One third of French art galleries could be forced to shut before the end of 2020, warns their trade association, the Comité professionnel des galeries d'art.
The finding is a result of a survey of the comittee's 279 members—first survey of its kind on the impact of the pandemic on the sector, the survey received 168 responses. Total losses from March to June for the sample are likely to reach €184m, including partial or complete losses on investments for exhibitions and fairs as well as the decrease expected in sales, compared to the same period last year.
"I have not heard of one sale since mid-March," says Marion Papillon, who chairs the committee. She adds that many sales negotiated during the last fairs before the widespread lockdown, such as Tefaf Maastricht or the Armory Show in New York, were cancelled. This second quarter of the year, normally boosted by art fairs around the world, represented 37% of the 2019 revenues of all the union's members (totalling about €170m) and Papillon fears this income could be completely wiped out as lockdowns continue. She adds: "Fairs will also have to adapt. There is no way they can apply the same conditions considering the decrease of activity which is predictable in the next years".
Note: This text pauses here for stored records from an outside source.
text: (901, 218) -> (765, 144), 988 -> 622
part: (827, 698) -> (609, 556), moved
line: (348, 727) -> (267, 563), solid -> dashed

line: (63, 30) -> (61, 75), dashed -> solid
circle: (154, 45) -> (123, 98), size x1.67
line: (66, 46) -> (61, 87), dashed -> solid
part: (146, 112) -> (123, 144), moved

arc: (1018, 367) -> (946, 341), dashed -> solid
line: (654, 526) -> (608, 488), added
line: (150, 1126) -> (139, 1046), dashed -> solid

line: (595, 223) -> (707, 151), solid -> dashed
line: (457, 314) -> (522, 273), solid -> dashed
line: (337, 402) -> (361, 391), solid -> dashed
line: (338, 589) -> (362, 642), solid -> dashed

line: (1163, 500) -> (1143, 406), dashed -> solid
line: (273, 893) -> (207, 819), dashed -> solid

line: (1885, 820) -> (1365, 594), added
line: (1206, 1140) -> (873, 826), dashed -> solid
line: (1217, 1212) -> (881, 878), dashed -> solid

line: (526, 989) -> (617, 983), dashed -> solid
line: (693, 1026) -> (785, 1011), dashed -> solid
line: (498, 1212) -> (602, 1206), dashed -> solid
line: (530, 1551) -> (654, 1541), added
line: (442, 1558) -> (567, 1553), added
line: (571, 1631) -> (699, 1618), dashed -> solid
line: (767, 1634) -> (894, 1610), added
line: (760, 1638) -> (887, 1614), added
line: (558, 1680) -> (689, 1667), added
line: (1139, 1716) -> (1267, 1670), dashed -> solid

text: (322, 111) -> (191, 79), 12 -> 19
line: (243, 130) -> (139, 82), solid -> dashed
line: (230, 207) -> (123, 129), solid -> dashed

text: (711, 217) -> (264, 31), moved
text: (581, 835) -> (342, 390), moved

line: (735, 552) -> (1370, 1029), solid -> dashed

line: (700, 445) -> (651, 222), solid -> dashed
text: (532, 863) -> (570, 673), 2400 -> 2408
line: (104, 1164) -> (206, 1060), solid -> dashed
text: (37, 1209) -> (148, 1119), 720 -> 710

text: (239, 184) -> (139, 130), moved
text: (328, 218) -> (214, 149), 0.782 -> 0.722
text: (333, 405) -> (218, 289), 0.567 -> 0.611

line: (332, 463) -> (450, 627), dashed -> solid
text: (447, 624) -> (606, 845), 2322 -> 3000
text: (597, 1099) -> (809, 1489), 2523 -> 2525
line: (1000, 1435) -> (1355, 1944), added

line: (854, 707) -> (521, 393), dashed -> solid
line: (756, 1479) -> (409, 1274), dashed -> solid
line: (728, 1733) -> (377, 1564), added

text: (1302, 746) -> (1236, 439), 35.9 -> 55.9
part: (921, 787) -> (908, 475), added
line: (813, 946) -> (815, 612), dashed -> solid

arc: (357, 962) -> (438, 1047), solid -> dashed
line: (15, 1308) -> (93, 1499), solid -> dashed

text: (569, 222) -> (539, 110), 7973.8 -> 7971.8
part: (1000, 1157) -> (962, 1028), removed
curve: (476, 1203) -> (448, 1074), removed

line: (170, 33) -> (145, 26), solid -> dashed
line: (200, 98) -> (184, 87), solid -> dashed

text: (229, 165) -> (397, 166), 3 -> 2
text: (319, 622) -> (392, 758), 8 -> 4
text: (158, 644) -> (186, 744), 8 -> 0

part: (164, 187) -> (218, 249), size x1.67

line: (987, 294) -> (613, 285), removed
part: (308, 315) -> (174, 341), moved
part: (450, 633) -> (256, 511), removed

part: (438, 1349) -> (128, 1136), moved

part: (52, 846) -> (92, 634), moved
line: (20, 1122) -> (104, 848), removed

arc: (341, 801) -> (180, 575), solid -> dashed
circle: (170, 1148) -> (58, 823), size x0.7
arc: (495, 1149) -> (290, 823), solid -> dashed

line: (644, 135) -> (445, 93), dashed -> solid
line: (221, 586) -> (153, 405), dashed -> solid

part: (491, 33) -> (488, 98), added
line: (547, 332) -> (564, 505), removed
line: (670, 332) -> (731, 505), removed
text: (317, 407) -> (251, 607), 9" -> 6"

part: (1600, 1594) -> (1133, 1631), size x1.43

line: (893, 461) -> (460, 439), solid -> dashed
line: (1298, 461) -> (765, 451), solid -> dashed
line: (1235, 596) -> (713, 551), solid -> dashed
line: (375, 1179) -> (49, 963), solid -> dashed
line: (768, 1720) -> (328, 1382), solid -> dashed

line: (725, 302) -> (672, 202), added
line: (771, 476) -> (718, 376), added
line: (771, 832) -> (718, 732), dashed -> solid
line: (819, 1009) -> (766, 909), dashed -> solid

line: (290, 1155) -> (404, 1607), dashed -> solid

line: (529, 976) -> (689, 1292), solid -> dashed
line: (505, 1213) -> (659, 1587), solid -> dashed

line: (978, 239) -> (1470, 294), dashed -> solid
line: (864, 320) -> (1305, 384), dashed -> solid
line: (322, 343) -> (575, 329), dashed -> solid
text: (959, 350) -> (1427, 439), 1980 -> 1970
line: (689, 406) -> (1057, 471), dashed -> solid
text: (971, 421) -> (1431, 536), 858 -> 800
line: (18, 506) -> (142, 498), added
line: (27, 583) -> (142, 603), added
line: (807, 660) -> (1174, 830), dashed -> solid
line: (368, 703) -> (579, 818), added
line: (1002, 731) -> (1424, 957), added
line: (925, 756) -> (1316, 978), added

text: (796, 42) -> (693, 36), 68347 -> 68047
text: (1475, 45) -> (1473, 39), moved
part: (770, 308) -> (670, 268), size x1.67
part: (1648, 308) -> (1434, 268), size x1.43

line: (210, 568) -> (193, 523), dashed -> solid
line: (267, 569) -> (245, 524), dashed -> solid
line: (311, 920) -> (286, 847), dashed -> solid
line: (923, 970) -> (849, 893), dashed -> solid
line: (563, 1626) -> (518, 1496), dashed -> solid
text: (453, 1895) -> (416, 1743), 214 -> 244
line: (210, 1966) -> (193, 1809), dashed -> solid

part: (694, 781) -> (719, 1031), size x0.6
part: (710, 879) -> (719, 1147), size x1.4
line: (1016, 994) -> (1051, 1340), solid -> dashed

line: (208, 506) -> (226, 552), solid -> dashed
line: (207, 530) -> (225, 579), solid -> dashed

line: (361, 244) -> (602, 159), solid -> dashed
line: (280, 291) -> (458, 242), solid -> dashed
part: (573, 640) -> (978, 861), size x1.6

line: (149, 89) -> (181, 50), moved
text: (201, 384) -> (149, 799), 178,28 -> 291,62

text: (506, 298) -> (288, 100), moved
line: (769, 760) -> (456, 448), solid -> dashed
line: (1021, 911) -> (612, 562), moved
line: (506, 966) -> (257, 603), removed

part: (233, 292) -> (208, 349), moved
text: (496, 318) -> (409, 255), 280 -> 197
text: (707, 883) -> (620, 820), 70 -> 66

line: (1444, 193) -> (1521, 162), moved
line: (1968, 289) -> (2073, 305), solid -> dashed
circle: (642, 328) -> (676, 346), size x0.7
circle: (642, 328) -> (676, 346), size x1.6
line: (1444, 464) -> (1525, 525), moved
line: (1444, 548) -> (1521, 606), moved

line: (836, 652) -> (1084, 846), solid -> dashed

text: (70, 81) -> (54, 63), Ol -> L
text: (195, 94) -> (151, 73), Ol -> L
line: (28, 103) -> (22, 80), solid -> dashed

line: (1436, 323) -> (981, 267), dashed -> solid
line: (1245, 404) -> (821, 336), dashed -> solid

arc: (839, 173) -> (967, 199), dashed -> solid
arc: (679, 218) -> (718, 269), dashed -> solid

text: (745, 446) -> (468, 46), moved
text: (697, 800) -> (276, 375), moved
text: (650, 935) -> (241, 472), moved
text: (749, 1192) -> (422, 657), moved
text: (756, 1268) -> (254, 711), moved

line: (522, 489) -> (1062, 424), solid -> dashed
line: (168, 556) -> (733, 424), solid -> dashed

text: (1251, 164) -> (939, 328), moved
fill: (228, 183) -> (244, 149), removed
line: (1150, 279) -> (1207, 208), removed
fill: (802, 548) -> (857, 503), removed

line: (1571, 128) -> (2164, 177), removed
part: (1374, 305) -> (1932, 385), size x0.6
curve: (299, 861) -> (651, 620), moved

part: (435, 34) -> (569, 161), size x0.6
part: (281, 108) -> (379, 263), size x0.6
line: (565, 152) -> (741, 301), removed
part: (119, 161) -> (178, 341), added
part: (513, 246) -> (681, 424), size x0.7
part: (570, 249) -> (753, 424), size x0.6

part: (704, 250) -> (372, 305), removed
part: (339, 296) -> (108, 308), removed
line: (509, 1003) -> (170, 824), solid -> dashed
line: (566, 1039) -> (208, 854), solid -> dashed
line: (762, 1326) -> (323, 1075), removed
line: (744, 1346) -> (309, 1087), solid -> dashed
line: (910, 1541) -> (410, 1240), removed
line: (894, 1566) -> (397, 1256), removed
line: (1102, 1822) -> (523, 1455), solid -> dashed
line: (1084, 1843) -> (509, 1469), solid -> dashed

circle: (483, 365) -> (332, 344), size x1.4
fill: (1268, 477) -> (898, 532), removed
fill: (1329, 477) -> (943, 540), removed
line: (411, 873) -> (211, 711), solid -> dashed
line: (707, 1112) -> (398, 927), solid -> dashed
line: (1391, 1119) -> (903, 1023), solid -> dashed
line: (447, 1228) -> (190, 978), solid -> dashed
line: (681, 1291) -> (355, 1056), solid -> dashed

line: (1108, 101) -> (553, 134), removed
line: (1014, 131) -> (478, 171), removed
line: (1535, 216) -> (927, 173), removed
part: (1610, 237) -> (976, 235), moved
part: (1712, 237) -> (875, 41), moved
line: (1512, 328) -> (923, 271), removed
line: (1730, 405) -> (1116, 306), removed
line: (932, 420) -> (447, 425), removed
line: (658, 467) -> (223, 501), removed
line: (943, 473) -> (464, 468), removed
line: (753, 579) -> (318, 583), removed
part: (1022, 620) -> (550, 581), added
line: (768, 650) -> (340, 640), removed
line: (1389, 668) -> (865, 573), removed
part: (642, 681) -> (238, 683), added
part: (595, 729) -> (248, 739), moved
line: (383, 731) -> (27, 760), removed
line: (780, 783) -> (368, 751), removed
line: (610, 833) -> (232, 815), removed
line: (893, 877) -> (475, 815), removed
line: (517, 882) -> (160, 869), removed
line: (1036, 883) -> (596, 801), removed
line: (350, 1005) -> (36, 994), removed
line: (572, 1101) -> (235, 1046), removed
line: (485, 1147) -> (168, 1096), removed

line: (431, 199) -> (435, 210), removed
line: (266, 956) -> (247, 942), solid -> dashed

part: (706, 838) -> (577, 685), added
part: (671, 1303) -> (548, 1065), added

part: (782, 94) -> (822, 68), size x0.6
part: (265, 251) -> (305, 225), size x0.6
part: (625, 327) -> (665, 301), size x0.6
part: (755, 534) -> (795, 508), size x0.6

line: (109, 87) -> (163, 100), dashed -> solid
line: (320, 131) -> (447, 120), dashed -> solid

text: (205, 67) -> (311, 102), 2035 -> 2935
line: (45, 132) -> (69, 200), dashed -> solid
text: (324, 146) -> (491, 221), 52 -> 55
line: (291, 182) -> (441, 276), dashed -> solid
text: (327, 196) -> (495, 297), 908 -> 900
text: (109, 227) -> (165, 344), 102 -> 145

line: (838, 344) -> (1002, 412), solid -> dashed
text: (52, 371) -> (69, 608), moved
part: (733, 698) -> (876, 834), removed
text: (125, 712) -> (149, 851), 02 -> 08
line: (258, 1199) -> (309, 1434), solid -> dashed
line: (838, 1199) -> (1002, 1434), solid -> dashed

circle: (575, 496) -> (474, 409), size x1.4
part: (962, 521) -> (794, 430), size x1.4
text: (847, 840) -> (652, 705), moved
Many businesses will not survive. French consultant in management Pierre Marin and the economist Nathalie Moureau, who led the study, point to the fragility of a network which relies on small companies. Two thirds have less than two employees, four out of five represent less than 29 artists (meaning that in total the committee's members support around 6,500 artists who will also be hit by the crisis).
Only one tenth of respondents have a turnover of more than €3m per year and many are young businesses—more than half have only been open since 2000. "Fixed costs, like rent and salaries, are proportionally much heavier for the smallest businesses", says Papillon, who thinks the French state's help "is insufficient to deal with such a crisis."
The French Culture Ministry promised only €2m in special help for galleries, art centres and artists, on top of the budgeted support from the public fund for contemporary arts of €600,000 on purchases from galleries and €500,000 on artist commissions. Papillon points out that arts and culture are much more firmly supported in Germany or Asia than in France.
The massive plan to help business, Papillon claims, "will help our companies to shoulder it during the lockdown, but we know by experience that the impact will last for years".
The report points out that a previous study on the impact of the art market's crash in 1990 has shown that recovery started only in 1995. Meanwhile, 46% of the galleries in France had disappeared.